What follows is what I KNOW and BELIEVE in my heart to be truth:

We, male and female, were created equally… in the image of God.

“So God created mankind in his own image, in the image of God he created them; male and female he created them.”  Genesis 1:27

Jesus did not appear to have come up with a list of “what women are allowed to do” and “what men are allowed to do”.  In fact, I have found that quite often Jesus challenged the male prejudices of his time!

Jesus was pleased, and defended her, when Mary sat at his feet to learn from him (traditionally a male role).  He said to her jealous sister, Martha:  “Mary has chosen what is better, and it will not be taken away from her.”  Luke 10:38-42

Women were valued participants of church leadership in the New Testament church.

“I commend to you our sister Phoebe, a deacon of the church in Cenchreae.  I ask you to receive her in the Lord in a way worthy of his people and to give her any help she may need from you, for she has been the benefactor of many people, including me.”  Romans 16:1

(Side note:  please note the footnote on this verse.  “The word deacon refers here to a Christian designated to serve with the overseers/elders of the church in a variety of ways; similarly in Philippians 1:1 and 1 Timothy 3:8, 12)

Every Christian has been given a unique set of spiritual gifts.

Christians go to 1 Corinthians 12 for insight on “spiritual gifts”, and more specifically on their place in the church.  It can be said that our spiritual gifts are responsibilities bestowed on us by God.  This indicates that each has its own place in our lives and in the life of the church.  Even more so none of these gifts are “better” or more important than another.  Each gift, each part is a portion of the whole working together.

“There are different kinds of gifts, but the same Spirit distributes them.  There are different kinds of service, but the same Lord.  There are different kinds of working, but in all of them and in everyone it is the same God at work.”  1 Corinthians 12:4-6

And lastly, 

I believe that leaders are defined by their qualifications and character, their personal walk with God, their spiritual gifts and a divine calling… not by their gender.

We are not interchangeable.  We are unique. 

God desires to use each of us in a way that pleases Him and His kingdom.  All He asks is that we are obedient to His call.  This is what I know.


For additional resources on this topic, see below:

Disclaimer: Please note, these resources may contain various opinions and stances on this topic and may not necessarily depict my views or beliefs.


How I Changed my Mind about Women in Leadership, by Alan F. Johnson (foreword by Dallas Willard)

Men and Women in Church:  Building Consensus  on Christian Leadership, bySarah Sumner

Beyond Sex Roles, by Gilbert Bilezikian

Discovering Biblical Equality: Complimentarity without Hierarchy, by Gordon D. Fee

Finally Feminist:  A Pragmatic Christian Understanding of Gender, by John G. Stackhouse Jr.

Junia is Not Alone, by Scot McKnight

Fashioned to Reign, Kris Vallotton


Her.meneutics, by Christianity Today

Gifted for Leadership: Women Called to Ministry, by Leadership Journal

The Junia Project


2 thoughts on “Male and Female: He created them

  1. Hmm.. I’m pretty much comfortable with a male leader of the church.
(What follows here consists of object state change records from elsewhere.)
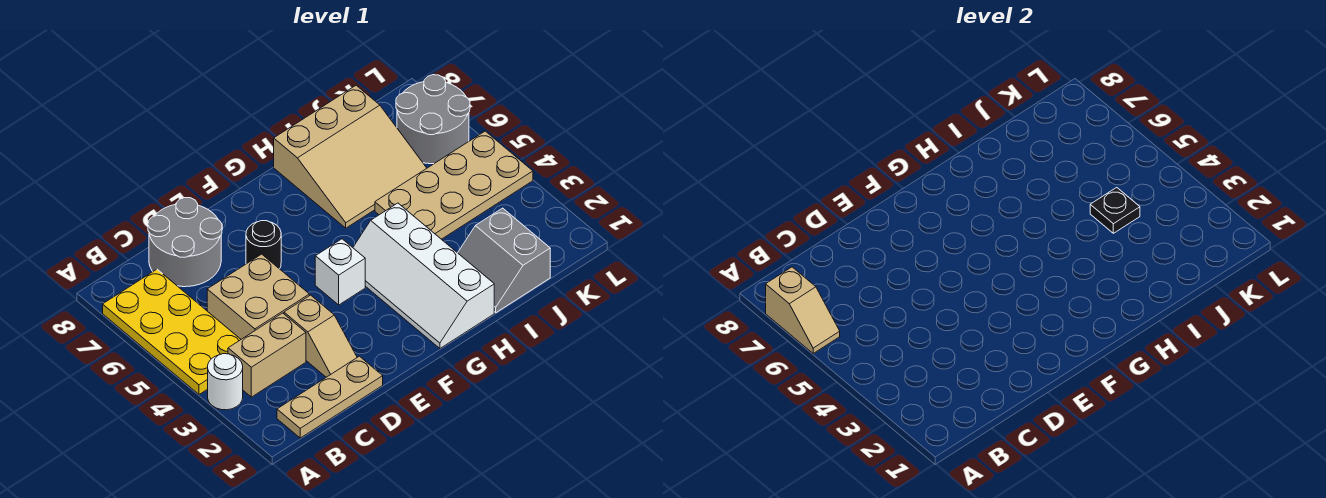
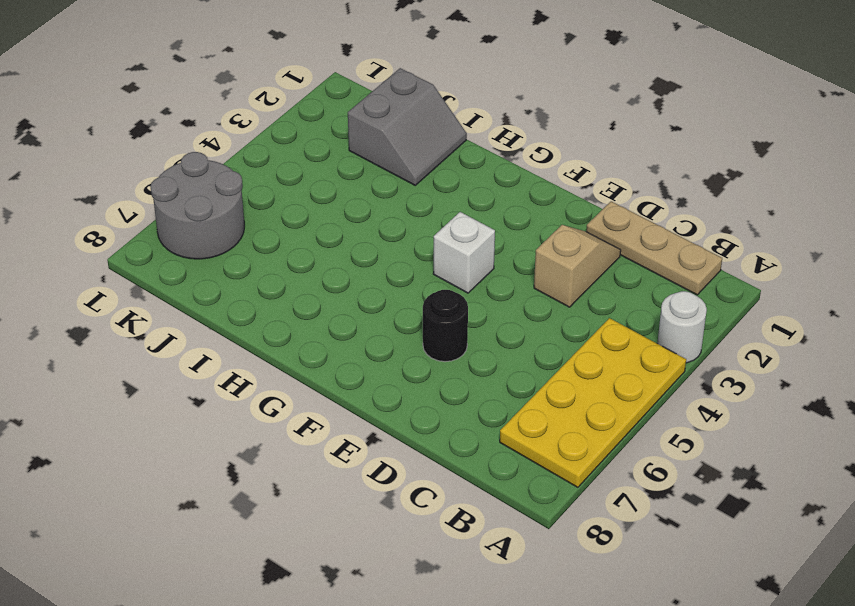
none -> tan brick B3:C3 level 1
none -> tan brick C4:D5 level 1
none -> grey round brick C7:D8 level 1

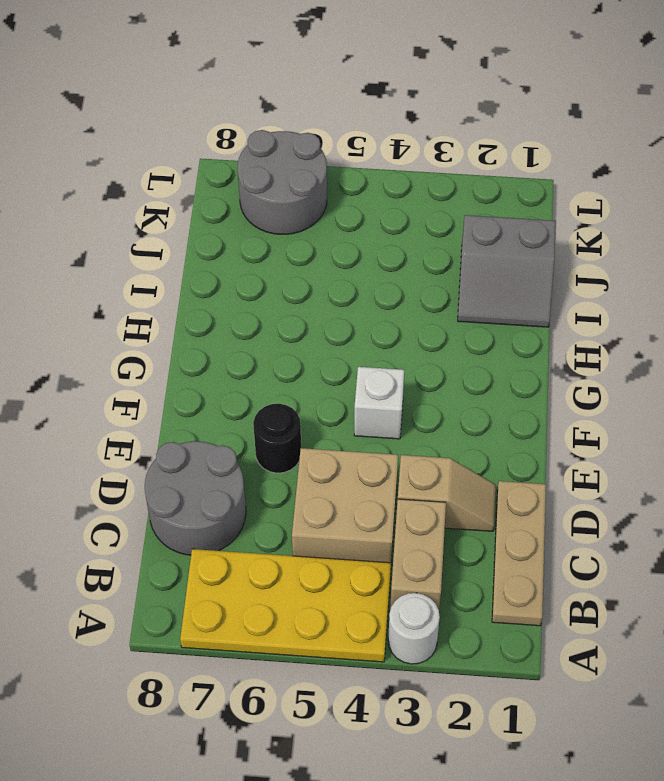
none -> white slope G1:H4 level 1 top H
none -> tan slope H6:J8 level 1 top 8
none -> tan plate I4:L5 level 1

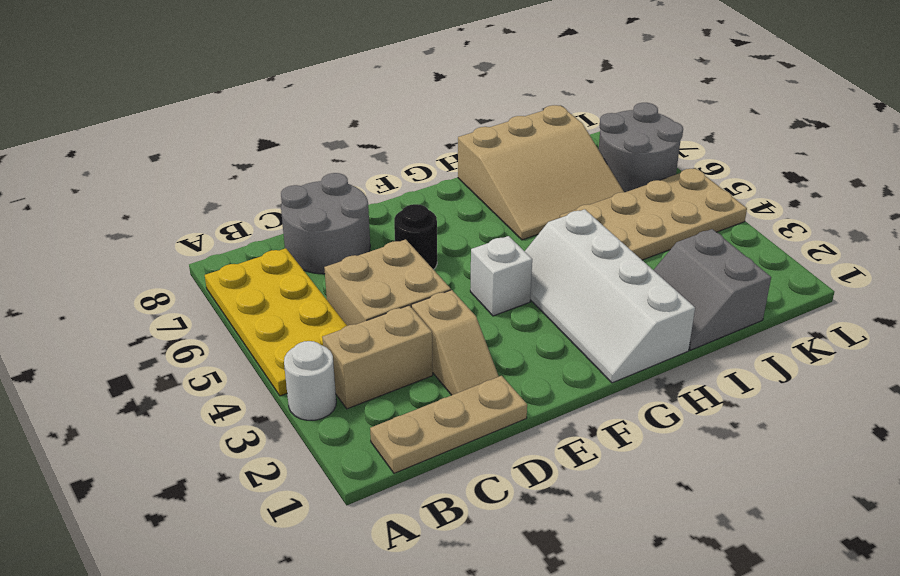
none -> tan slope A6:A7 level 2 top 7
none -> black plate J4 level 2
Kinda like in the order in marriage, God,husband (head of household), wife, children… I do however love and respect many Women teachers. Bottom line for me…we will likely not agree with every call in our churches, what matters is we worship and serve the same God. Good read Lori!


    • Thank you for the comment, debi. And thanks for the support. I love knowing that God created us all in His image… and yet we’re all so diverse in physical traits and motivations. We serve an amazing God.